A nova vida de Lilesa nos EUA, seis meses após o protesto no Rio

Maratonista que cruzou os braços contra o governo etíope já tem a família com ele e promete continuar a lutar pela sua etnia
Publicado a
Atualizado a

A vida de Feyisa Lilesa tem sido uma maratona recheada de obstáculos, que o atleta etíope resolveu denunciar ao mundo com um simples gesto no mais mediático dos palcos desportivos: os Jogos Olímpicos. Ao cruzar os braços em X, acima da cabeça, quando atravessou a meta em segundo lugar na maratona olímpica no Rio de Janeiro, em agosto passado, Lilesa denunciou a perseguição do governo etíope à sua etnia, os Oromo, e confessou depois o receio pela própria vida caso tivesse de voltar à Etiópia - bem como pela dos seus familiares (mulher e dois filhos), que se mantinham no país.

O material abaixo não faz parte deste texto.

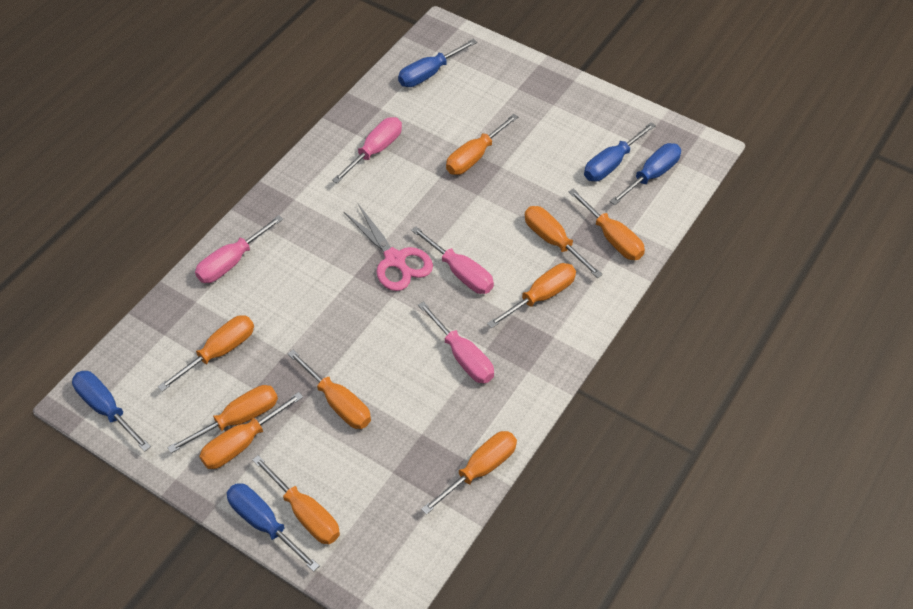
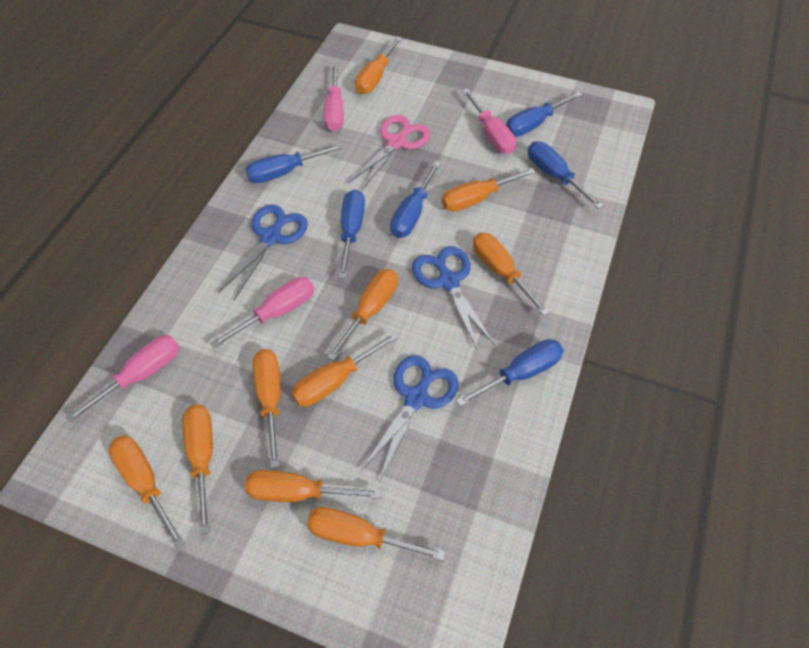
blue scissors: 0 -> 3
blue screwdriver: 5 -> 6

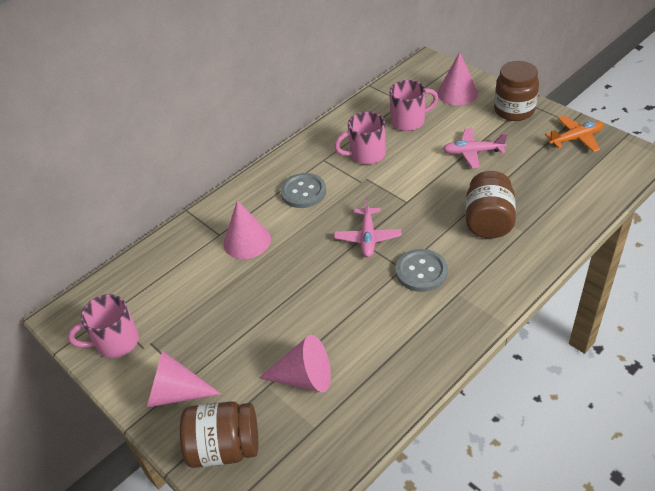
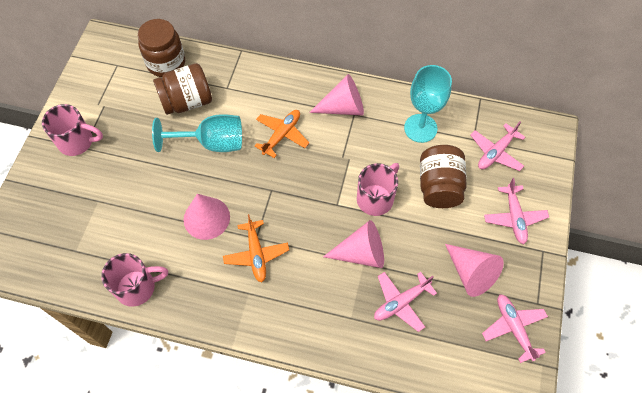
grey button: 2 -> 0
orange plane: 1 -> 2
pink plane: 2 -> 4
turquoise goblet: 0 -> 2

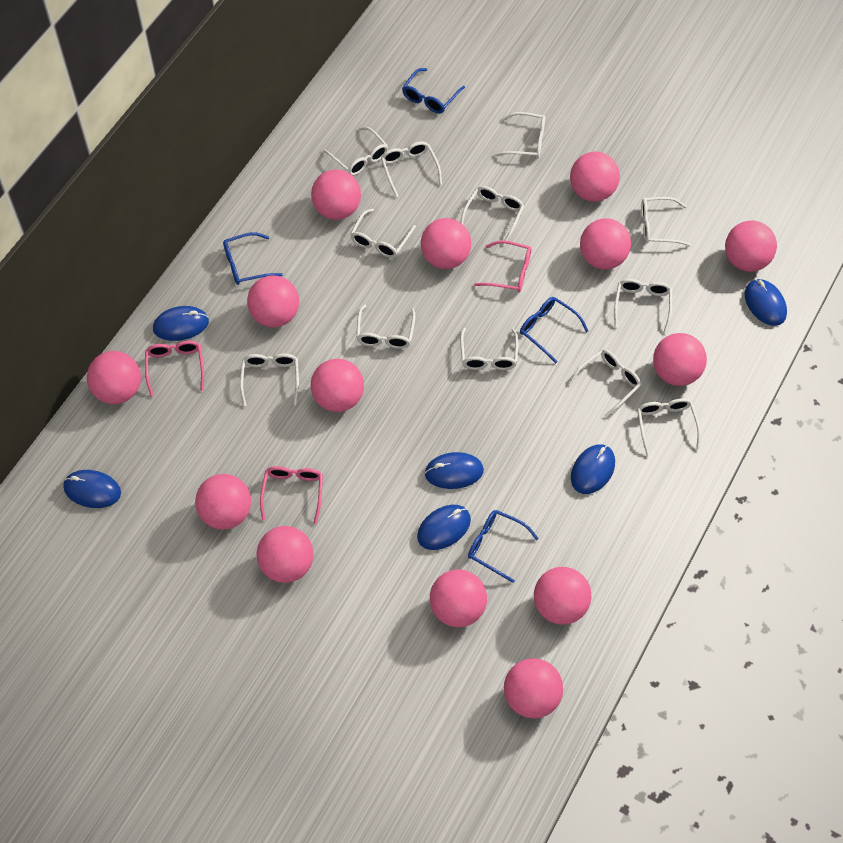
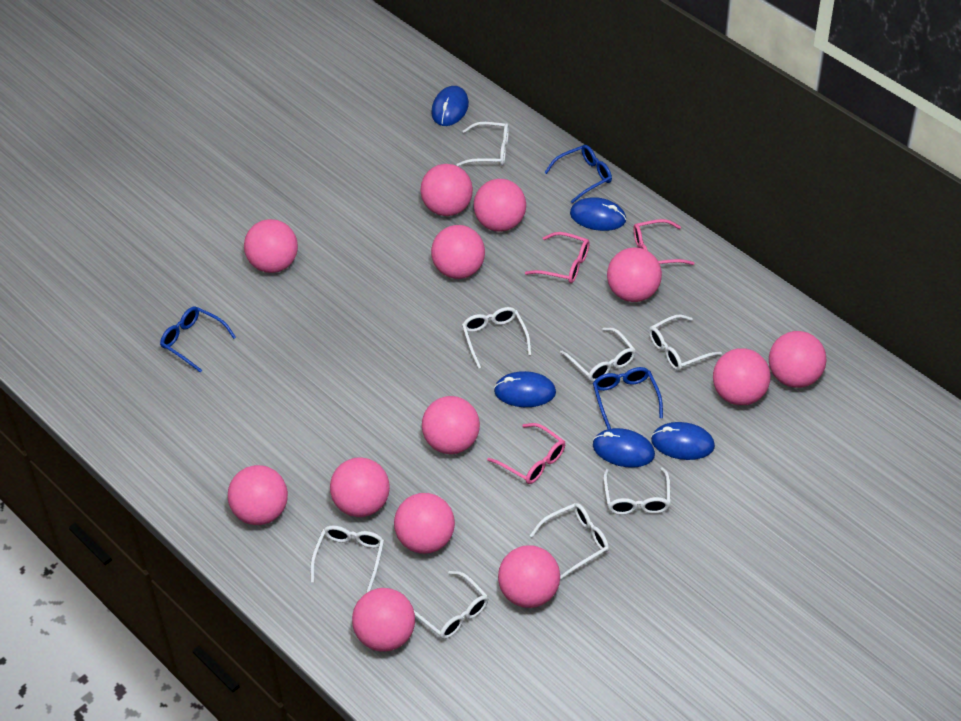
blue glasses: 4 -> 3
blue mouse: 6 -> 5
pink ball: 14 -> 13
white glasses: 12 -> 8

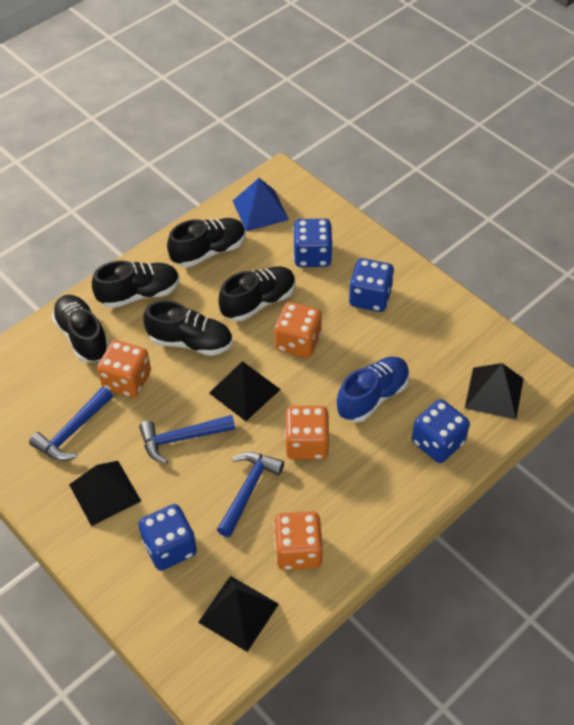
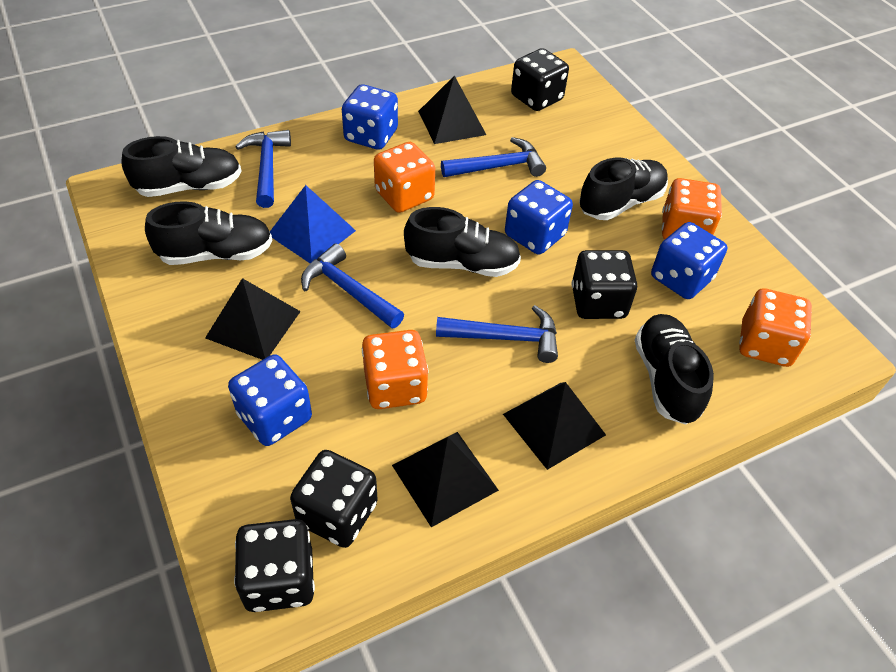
black dice: 0 -> 4
blue hammer: 3 -> 4
blue shoe: 1 -> 0

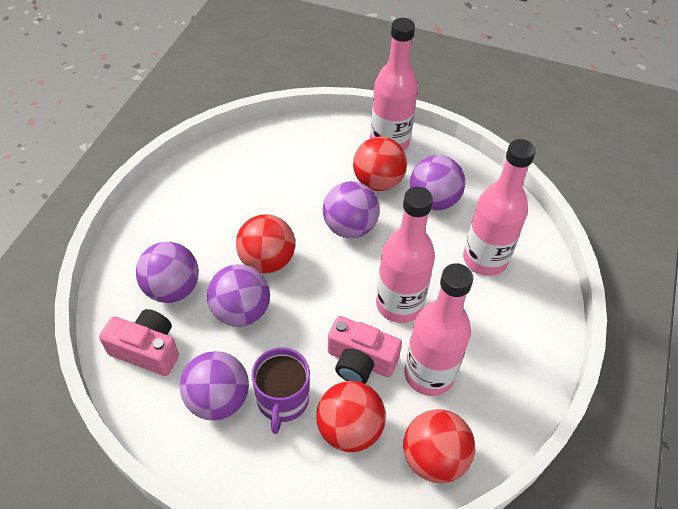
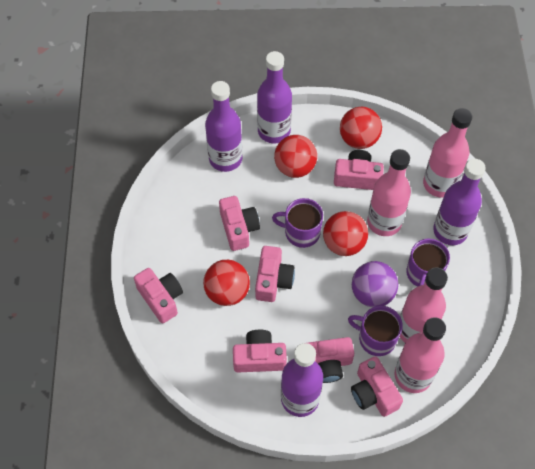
pink camera: 2 -> 7
purple ball: 5 -> 1
purple bottle: 0 -> 4
purple mug: 1 -> 3

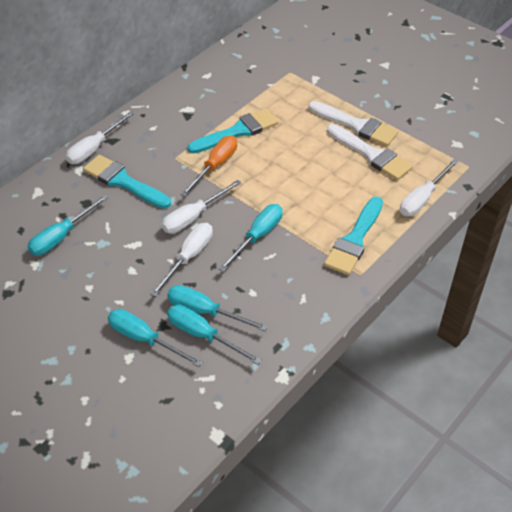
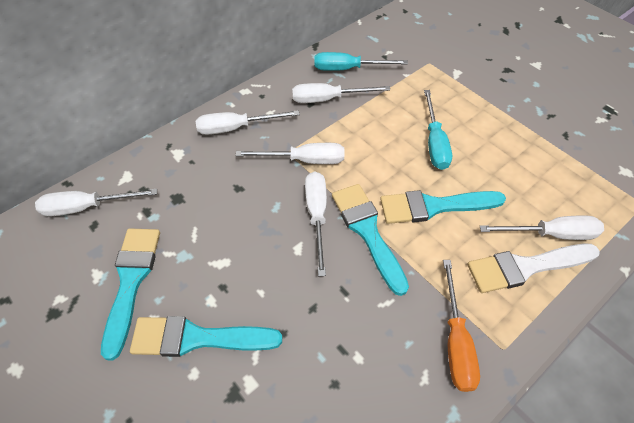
turquoise brush: 3 -> 4
turquoise screwdriver: 5 -> 2
white brush: 2 -> 1
white screwdriver: 4 -> 6

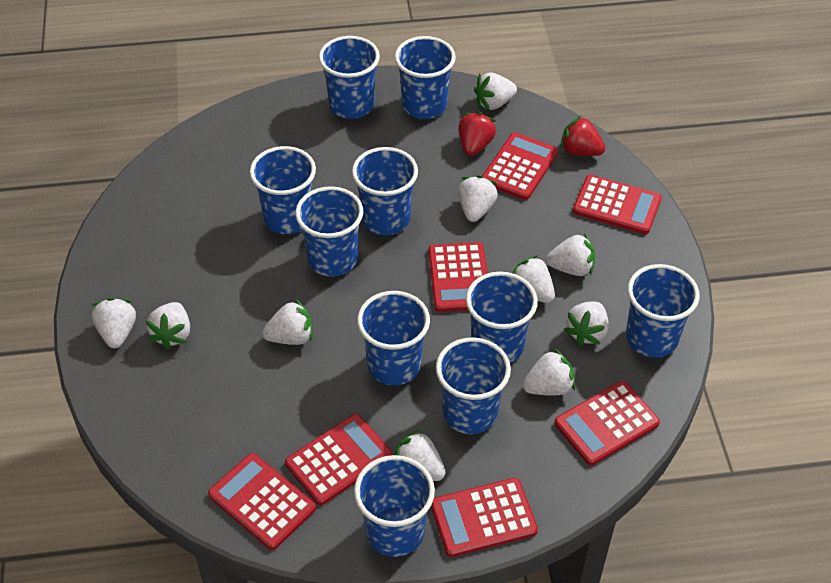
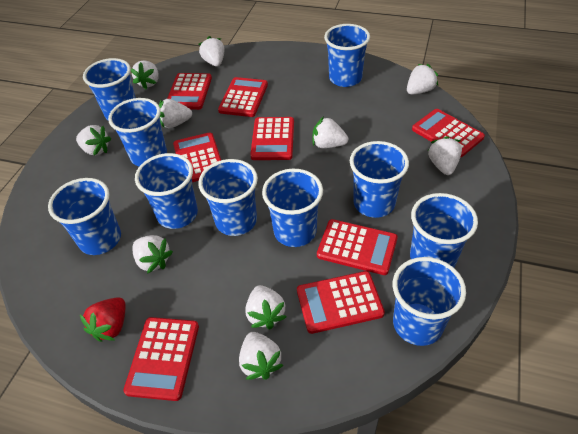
red calculator: 7 -> 8
red strawberry: 2 -> 1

O vice-campeão olímpico não regressou a casa após os Jogos do Rio de Janeiro. Manteve-se uns dias num hotel, com segurança garantida pelas autoridades brasileiras, equacionou pedir asilo ao Quénia mas temeu vir a ser deportado e, por fim, conseguiu um visto especial dos Estados Unidos atribuído a pessoas com feitos relevantes.

Foi na pequena cidade de Flagstaff, no estado do Arizona, que Feyisa Lilesa passou a viver e a treinar-se desde setembro passado, mas faltava resolver um fator importante na reconstrução da sua vida: a mulher e os dois filhos continuavam na Etiópia, vulneráveis à perseguição étnica aos Oromo - milhares de etíopes desta etnia foram detidos arbitrariamente pela polícia durante o ano de 2016, segundo relatório da organização Human Rights Watch.

Essa peça encaixou-se finalmente terça-feira, em Dia de São Valentim, quando Lilesa pôde reencontrar-se, no aeroporto internacional de Miami, com a mulher, Iftu Mulisa, a filha de 5 anos, Soko Feyisa Lilesa, e o filho de 3, Sora Feyisa Lilesa. Além da purga étnica e das pressões governamentais na Etiópia, a família de Lilesa viu ainda outra ameaça recente pôr em causa o reencontro: a restrita política de imigração proposta pelo novo presidente dos EUA, Donald Trump.

Para já, e apesar das incertezas quanto ao futuro mantidas pelo imbróglio jurídico em redor das intenções da administração Trump, Lilesa reforça expectativa num futuro seguro com a família nos EUA. "Não quero que me deem um tratamento especial e à minha família. Estou certo de que terão as suas razões para impor estas restrições, mas espero que possamos ficar reunidos aqui", disse o maratonista, lembrando que, tal como ele, "vários outros imigrantes e refugiados querem vir para este país porque têm problemas nos seus países de origem."

Apesar da felicidade pelo reencontro com a família, Feyisa Lilesa revelou sentir "emoções mistas" por causa do abuso que continuam a sofrer os Oromo na Etiópia, onde, apesar de serem a maior etnia (quase 40% da população), não têm grande representação no poder e têm sido expulsos das respetivas terras para facilitar negócios governamentais com privados.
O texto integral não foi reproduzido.